Indian Arbitration and “Public Policy”

Amelia C. Rendeiro

89 Texas L. Rev. 699

PDF Document

In this Note, Ms. Rendeiro analyzes Indian public policy as applied to arbitral awards. The author first situates India’s statutory scheme and case law in light of international criticism and a limited national defense of measures perceived to be protectionist. Rendeiro introduces the economic history of post-colonial India, from its failed efforts to create a socialistic democracy through protective economic regulations to its eventual relaxation of foreign investment regulation and privatizing of much of the economy. More recently, India has become one of the most attractive investment destinations in the world. India’s arbitration laws have likewise advanced, explains Rendeiro. The adoption of the UNCITRAL Model Law in the 1990s was an effort to harmonize Indian arbitration law with that of other nations, although applying it to domestic disputes, as India has done, has been a source of criticism.

The majority view holds that Indian arbitration law is pro-arbitration to attract business and investment. The minority view, meanwhile, prefers to leave the courts some power to intervene in the process, as this will protect parties with weaker bargaining power, including Indian parties in international commercial disputes.

Rendeiro, analyzing these two paradigms, argues that they can be reconciled, allowing India’s legal scheme to attract foreign investors and encourage development while maintaining limited protectionist measures to ensure procedural and substantive fairness for Indian parties. She first looks at the public policy exception in India’s arbitration statute. Rendeiro proceeds to defend, on legal and practical grounds, India’s interpretation of the exception.
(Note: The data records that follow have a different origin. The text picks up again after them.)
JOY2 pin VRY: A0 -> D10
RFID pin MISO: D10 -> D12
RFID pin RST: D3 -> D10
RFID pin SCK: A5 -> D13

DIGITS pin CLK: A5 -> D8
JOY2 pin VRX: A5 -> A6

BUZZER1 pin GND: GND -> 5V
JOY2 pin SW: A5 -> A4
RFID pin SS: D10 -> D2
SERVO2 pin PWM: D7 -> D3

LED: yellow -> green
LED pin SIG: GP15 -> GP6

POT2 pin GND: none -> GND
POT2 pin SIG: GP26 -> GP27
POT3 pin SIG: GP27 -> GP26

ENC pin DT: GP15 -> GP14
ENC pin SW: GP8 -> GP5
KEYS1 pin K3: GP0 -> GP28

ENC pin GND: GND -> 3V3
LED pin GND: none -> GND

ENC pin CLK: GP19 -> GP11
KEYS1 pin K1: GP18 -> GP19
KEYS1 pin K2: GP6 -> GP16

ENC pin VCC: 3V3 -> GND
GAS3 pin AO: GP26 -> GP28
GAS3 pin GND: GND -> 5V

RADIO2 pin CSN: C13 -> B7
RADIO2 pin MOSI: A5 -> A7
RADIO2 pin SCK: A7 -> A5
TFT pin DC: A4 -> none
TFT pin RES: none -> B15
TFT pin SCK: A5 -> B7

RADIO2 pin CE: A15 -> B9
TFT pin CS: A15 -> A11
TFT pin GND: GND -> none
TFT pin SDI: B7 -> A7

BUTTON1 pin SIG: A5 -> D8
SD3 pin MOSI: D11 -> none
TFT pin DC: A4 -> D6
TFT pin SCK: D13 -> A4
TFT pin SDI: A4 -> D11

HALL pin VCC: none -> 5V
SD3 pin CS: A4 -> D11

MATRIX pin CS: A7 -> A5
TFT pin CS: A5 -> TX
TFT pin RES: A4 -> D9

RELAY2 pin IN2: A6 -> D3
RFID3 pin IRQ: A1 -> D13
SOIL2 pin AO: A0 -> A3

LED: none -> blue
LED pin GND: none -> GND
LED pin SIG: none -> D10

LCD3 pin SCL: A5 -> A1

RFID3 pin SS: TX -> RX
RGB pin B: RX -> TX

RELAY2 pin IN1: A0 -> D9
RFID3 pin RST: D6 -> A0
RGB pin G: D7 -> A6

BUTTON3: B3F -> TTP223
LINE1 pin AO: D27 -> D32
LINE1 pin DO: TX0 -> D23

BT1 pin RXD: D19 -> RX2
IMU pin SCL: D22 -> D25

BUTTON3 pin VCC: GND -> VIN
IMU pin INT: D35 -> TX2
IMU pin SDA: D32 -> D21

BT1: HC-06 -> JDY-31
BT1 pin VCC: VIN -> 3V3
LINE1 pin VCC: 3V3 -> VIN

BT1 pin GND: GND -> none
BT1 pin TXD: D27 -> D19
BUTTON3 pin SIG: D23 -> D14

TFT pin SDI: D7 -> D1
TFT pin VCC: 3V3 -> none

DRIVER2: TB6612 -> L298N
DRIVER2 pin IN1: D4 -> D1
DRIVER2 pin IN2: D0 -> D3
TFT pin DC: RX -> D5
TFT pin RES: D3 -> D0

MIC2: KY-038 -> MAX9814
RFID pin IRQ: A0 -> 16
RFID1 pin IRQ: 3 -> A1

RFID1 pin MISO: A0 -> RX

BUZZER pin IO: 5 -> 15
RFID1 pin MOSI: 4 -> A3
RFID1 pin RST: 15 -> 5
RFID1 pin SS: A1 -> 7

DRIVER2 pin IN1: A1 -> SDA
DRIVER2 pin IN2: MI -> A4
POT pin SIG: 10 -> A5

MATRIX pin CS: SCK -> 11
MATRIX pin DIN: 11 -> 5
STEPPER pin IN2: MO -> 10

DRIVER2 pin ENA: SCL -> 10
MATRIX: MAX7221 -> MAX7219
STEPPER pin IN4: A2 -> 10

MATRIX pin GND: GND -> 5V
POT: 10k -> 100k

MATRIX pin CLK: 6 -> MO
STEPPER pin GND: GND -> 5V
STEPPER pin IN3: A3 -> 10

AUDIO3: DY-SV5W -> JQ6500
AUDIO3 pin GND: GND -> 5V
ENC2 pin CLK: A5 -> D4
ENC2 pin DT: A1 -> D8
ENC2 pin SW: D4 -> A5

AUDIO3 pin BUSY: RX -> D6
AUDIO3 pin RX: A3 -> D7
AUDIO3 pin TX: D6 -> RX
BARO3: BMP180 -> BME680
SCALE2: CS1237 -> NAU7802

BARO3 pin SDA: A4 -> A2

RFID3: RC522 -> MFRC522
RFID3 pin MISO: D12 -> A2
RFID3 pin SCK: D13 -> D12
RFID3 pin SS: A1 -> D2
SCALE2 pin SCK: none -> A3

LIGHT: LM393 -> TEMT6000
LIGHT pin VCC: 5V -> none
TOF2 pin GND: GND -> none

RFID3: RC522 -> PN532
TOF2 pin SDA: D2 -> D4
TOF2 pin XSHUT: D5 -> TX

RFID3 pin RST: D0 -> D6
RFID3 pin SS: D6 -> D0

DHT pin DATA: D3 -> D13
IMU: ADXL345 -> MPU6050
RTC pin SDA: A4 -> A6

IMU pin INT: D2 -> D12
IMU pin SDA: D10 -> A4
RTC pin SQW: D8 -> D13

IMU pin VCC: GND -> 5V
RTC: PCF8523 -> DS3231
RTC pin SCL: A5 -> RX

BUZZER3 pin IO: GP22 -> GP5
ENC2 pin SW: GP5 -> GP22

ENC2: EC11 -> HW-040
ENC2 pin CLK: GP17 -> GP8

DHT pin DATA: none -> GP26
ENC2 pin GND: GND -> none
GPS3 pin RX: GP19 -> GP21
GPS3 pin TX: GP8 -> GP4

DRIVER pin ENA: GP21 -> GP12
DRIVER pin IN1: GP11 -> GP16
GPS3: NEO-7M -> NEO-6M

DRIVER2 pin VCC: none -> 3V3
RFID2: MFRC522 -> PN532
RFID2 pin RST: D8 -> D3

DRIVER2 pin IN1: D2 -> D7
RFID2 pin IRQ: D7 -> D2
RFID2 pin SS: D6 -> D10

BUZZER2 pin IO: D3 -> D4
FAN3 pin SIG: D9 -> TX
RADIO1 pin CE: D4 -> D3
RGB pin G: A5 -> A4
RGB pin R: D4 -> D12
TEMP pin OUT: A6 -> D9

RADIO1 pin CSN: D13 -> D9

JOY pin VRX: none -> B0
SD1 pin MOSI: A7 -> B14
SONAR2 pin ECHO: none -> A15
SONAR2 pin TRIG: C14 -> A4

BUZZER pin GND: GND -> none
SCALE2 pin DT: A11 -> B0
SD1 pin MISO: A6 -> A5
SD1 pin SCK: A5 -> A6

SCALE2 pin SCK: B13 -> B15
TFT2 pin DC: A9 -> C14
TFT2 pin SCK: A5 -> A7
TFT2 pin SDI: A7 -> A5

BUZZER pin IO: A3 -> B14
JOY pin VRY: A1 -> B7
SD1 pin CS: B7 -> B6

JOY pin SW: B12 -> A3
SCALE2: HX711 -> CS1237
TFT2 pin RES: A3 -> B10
However, Rendeiro finds that problems have arisen since the Indian Supreme Court extended the application of the public policy exception, which was originally applied only in the domestic context, to international commercial arbitrations held outside of India.

In conclusion, Rendeiro finds that the desires for arbitration to attract foreign investment and to provide Indian parties with an equitable dispute resolution mechanism are reconcilable through certain reforms.